It was quiet inside. The soft drone of voices behind the doors of apartments on the first and second floors turned to absolute silence as I pushed past the third floor and stepped up to the landing on the fourth.
I swept the area, a pounding in my temples as I noticed the door to the apartment wasn’t fully closed. The sliver of air betrayed almost no light. No sound.
Fuck.
My knees ached with every step toward the door and for one brutal second I wasn’t sure I could go in there.
But then the second passed and I pushed the door open with the toe of my boot, pushing in with my gun and head on a swivel, scanning the darkened space.
The smell hit me before I saw him and my nose wrinkled.
His thrifted luxury brand sneakers were the first things I saw, their soles a bright, glaring canary yellow.

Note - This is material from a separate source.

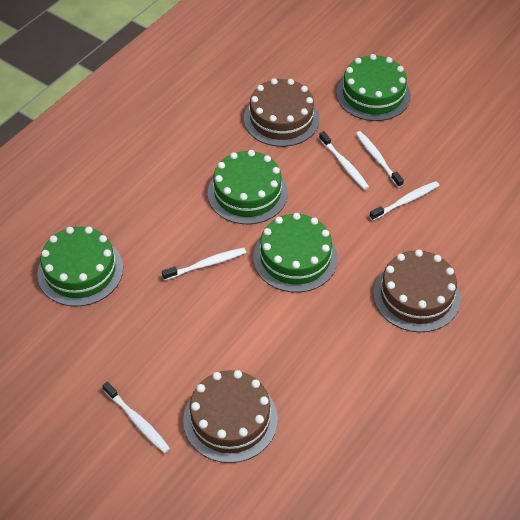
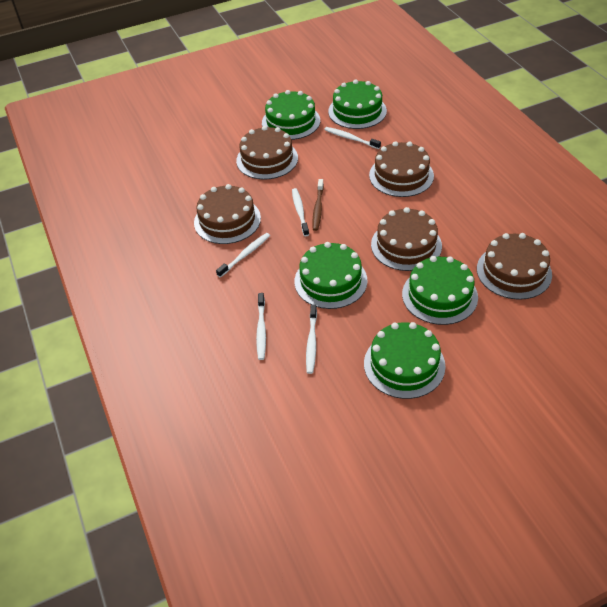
brown cake: 3 -> 5
brown toothbrush: 0 -> 1
green cake: 4 -> 5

The color only the slightest bit less offensive than the dark red and mottled pink gore blown out through the back of his skull.
Fuck. Toby.
His death hit me more than it should’ve, but the pain of it was second-hand. Not mine. This was going to crush Becca. I couldn’t stand the idea of?—
I hadn’t seen her at first. The way she was slumped over her knees in the dark. Unmoving.
Her black nail polish, chipped and cracked, looked to be an ever starker contrast than usual against her pale fingers. Pale fingers in pale hands, connected to pale wrists that were zip tied to the back of a chair.
I choked, my eyes burning with liquid fire. My throat scraped raw and aching.
My gun hand lowered and as if in a dream or a nightmare, I watched myself move toward her, knowing what I would find.
Deadened eyes, glazed with opaque white.
I knelt in front of her, lifting the curtain of dark hair falling over her shins to push it back over her face.
Already my mind was filled with blackness.
Shadow and blood. Ash and smoke. I would kill every last Son with my own bare hands. I’d tear them into pieces and burn them and drown them and break them until they were nothing. I’d pulverize their bones and scatter them in the wind.
My fingers grazed her cheek and I stilled.
Warm.
She was still warm.
I wrenched her upright and she came to all at once, coughing and choking, her eyes wide and face covered in dried blood. A fist clenched in my gut at the sight.
“He’s—”
I pressed my lips to hers fiercely, holding her face to mine, tasting salt and old copper. She tried to pull back, but I couldn’t let go. I wasn’t ever going to again.
I grunted as she bit my lip hard and the tang of fresh copper filled my mouth.
“He’s here,” she blurted as soon as her mouth was free. “Séamas! Séamas is?—”
I was up and spinning. I had the whole place cleared in less than a minute and came back to a softly sobbing Becca in her chair, her gaze fixated on Toby.
There were bruises on her collar that made me want to tear apart the universe.
Cuts and bruises over her cheek and brow that had me so thirsty for blood my vision was tinted with the mirage of it, soaking everything in a reddened hue.
“He killed him,” she croaked, and I tucked my gun into my waistband, flicking out my switchblade to free her hands and legs.
“Don’t look at him, baby,” I found myself saying as I pulled her gently from the chair and into my arms. She gasped in pain when she tried to put pressure on her right leg and I noticed the river of blood soaking the hem of her skirt and the skin there.